Norwegian telecoms giant Telenor Group has published its financial results for the period ended 30 June 2015, with turnover for the second quarter of the year totalling NOK30.179 billion (USD3.89 billion), up from NOK25.657 billion a year earlier. With such figures representing a 17.6% year-on-year increase, Telenor noted that the growth was due in particular to positive currency effects of NOK5.8 billion, a ‘significant contribution’ from its Myanmar operation and ‘continued solid performance’ from its domestic unit. Meanwhile, the group was also keen to highlight the fact that organic revenue growth for the second quarter of 2015 was 6%.

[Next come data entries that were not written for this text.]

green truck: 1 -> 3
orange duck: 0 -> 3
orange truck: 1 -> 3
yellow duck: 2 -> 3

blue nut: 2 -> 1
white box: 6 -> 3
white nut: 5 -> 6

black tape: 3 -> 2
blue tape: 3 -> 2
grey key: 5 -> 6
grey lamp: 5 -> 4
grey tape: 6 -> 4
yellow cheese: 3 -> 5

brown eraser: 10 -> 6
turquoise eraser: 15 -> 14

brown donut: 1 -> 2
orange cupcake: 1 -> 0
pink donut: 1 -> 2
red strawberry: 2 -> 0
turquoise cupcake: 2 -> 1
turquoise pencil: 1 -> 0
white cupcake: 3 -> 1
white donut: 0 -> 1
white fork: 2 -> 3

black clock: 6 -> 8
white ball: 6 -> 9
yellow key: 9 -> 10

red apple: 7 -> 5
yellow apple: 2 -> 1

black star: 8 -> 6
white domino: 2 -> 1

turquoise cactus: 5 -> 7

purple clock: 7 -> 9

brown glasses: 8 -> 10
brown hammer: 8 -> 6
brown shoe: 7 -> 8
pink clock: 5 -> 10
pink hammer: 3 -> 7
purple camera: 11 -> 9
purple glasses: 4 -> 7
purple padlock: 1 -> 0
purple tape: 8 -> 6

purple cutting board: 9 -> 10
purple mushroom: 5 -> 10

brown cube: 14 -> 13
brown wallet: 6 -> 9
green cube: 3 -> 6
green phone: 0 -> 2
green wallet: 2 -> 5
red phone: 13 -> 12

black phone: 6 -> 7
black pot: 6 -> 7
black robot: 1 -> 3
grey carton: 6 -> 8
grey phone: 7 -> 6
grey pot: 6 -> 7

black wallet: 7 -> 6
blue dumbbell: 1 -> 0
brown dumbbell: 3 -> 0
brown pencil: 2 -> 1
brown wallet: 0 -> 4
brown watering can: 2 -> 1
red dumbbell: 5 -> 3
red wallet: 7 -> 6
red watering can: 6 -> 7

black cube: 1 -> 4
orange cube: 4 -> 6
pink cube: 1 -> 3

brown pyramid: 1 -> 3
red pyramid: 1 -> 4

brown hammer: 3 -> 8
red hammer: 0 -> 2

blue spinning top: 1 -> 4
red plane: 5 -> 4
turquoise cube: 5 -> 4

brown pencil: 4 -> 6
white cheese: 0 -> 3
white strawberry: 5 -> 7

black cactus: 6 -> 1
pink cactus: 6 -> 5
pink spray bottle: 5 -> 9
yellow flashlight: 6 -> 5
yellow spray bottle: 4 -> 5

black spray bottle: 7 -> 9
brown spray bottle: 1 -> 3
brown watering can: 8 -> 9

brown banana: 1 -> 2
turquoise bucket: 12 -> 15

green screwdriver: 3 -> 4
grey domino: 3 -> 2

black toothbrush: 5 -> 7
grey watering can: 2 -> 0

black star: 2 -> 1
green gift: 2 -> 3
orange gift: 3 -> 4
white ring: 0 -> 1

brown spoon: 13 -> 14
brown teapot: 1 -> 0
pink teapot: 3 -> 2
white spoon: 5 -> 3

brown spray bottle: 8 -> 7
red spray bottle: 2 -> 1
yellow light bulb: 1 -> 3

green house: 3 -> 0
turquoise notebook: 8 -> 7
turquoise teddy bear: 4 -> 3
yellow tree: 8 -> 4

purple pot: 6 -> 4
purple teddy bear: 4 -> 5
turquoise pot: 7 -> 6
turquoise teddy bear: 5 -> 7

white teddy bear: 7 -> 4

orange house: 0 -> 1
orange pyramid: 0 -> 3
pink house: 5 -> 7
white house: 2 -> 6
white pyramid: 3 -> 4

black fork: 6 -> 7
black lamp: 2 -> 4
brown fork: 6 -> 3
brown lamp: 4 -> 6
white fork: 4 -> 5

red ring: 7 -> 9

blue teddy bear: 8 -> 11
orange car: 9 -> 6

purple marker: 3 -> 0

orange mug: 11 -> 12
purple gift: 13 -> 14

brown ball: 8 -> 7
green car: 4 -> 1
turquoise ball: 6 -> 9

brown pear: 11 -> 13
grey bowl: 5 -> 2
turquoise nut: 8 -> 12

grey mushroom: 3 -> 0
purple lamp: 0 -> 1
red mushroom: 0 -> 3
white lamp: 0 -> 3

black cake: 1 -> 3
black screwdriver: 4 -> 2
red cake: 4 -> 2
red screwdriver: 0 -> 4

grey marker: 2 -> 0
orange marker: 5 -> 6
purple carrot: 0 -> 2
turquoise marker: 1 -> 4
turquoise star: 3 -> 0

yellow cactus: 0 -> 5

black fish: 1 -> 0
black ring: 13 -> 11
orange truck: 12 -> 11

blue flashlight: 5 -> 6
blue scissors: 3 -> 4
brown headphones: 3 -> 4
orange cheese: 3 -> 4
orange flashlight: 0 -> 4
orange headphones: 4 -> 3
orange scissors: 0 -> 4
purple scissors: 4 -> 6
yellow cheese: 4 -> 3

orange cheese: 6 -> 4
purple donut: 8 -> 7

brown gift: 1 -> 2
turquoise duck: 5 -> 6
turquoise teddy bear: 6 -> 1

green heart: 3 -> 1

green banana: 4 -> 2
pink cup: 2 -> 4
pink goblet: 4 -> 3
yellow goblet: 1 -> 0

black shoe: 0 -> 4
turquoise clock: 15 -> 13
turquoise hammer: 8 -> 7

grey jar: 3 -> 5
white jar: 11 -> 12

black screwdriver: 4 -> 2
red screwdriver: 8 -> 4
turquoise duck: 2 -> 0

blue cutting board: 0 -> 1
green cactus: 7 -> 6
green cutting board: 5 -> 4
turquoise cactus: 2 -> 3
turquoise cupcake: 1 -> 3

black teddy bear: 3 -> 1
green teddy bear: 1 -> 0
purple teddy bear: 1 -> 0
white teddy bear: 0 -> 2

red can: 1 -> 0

EBITDA for 2Q 2015 stood at NOK10.424 billion, up from NOK9.317 billion, while the group noted that in the first half of this year EBITDA before other income and other expenses rose by NOK2.6 billion against 2Q14, of which NOK2.2 billion was reportedly related to currency effects. Underlying EBITDA improvements, meanwhile, were said to have mainly been driven by Myanmar and India. Adjusted operating profit in the three months ended 30 June 2014 stood at NOK6.413 billion, compared to NOK5.947 billion a year earlier, while profit after taxes and non-controlling interests in 2Q15 was NOK3.635 billion, up from NOK2.319 billion.
In operational terms, as at end-June 2015 Telenor Group had a total of 189.035 million mobile accesses on its books, up from 175.591 million twelve months earlier, with its Myanmar unit, which launched in September 2014, notably having signed up more than 9.5 million users since that date. Other subsidiaries to make large customers gains were Telenor’s Indian and Bangladeshi subsidiaries, which added 7.3 million and 3.9 million mobile subscribers in the year to end-June 2015.
Commenting on the quarterly performance, Telenor’s president and chief executive Jon Fredrik Baksaas was cited as saying: ‘Telenor continued to deliver encouraging results for the second quarter … Based on the performance in the first half of the year and our expectations for the rest of the year, we maintain our guidance for 2015.’